Proposed New Notes Issue

The Company proposes to conduct an international offering of the New Notes. The Company has appointed Morgan Stanley, UBS, J.P. Morgan, Goldman Sachs (Asia) L.L.C., BNP PARIBAS, HSBC, Standard Chartered Bank and CLSA as the joint global coordinators, joint lead managers and joint bookrunners in respect of the Proposed New Notes Issue.

Proposed Additional Notes Issue

Reference is made to the announcement of the Company dated 16 October 2020 in relation to the issue of the Original Notes by the Company.

The Company proposes to conduct a further international offering of the Additional Notes on the terms and conditions of the Original Notes, save for issue date and the offer price. The Additional Notes will be consolidated and form a single series with the Original Notes.
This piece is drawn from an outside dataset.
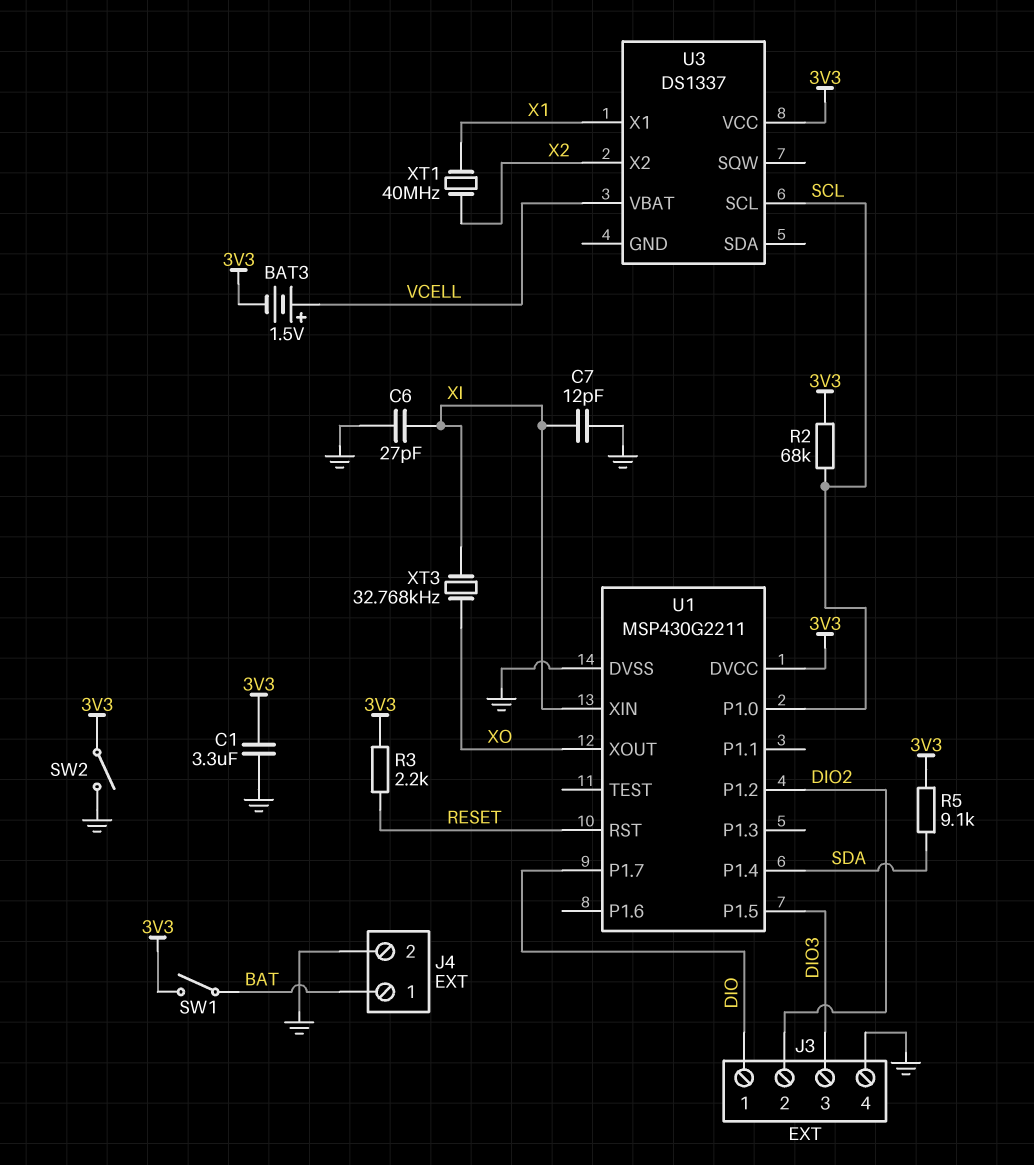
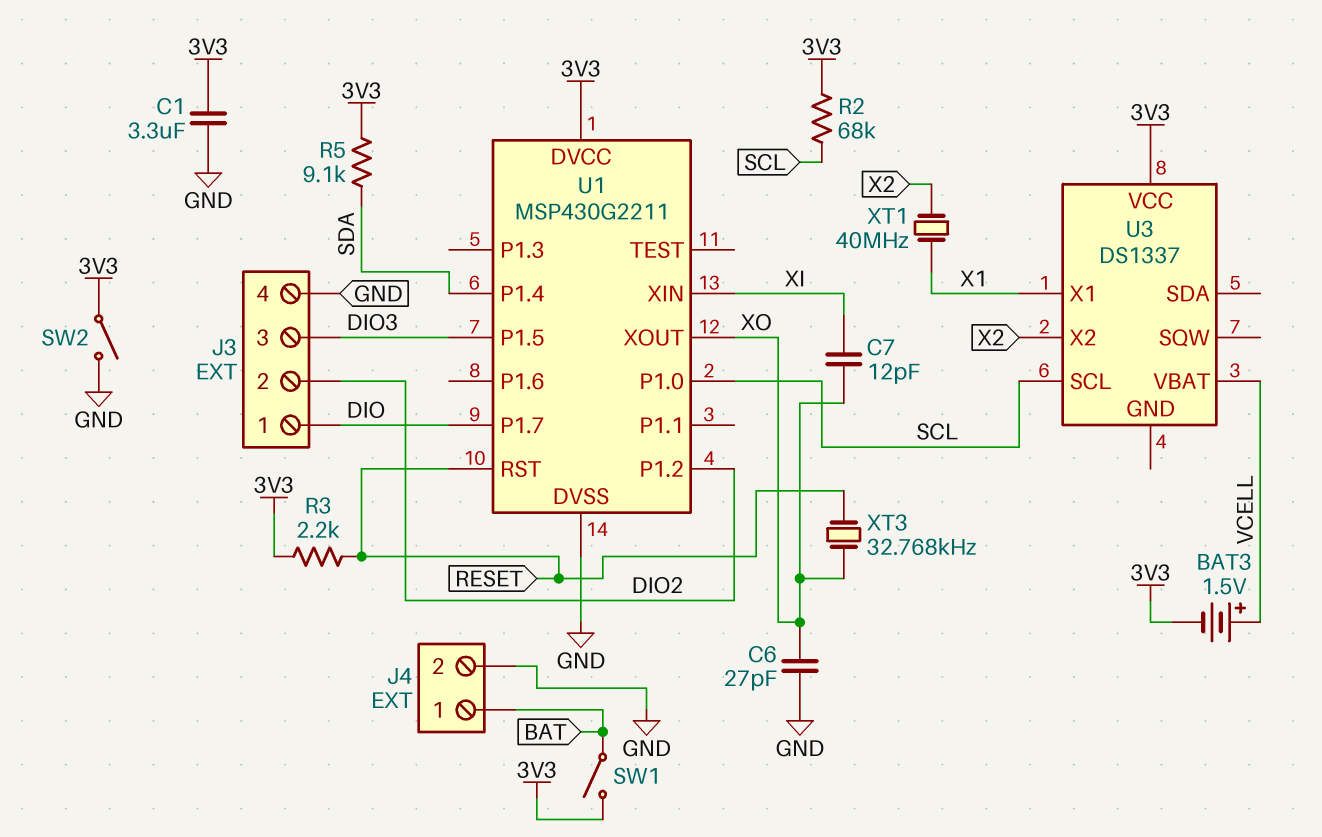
C6: 27pF (GND, XI) -> 27pF (GND, XO)
C7: 12pF (GND, XI) -> 12pF (XI, XO)
XT3: 32.768kHz (XI, XO) -> 32.768kHz (RESET, XO)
The Company has appointed Morgan Stanley, UBS, J.P. Morgan, Goldman Sachs (Asia) L.L.C., BNP PARIBAS, HSBC, Standard Chartered Bank and CLSA as the joint global coordinators, joint lead managers and joint bookrunners in respect of the Proposed Additional Notes Issue.

No PRIIPs key information document (KID) has been prepared as the Notes are not available to retail investors in the EEA and the United Kingdom.

Proposed use of proceeds

The Company intends to use the net proceeds of the Proposed Notes Issues mainly for refinancing of existing medium to long term offshore indebtedness, which will become due within one year.

Listing

Application will be made by the Company to the SGX-ST for the listing and quotation of the Notes on the SGX-ST. The SGX-ST assumes no responsibility for the correctness of any of the statements made or opinions expressed in this announcement. Approval in-principle for the listing and quotation of the Notes on the SGX-ST is not to be taken as an indication of the merits of the Company, the Subsidiary Guarantors, any other subsidiary or associated company of the Company, the Notes or the Subsidiary Guarantees.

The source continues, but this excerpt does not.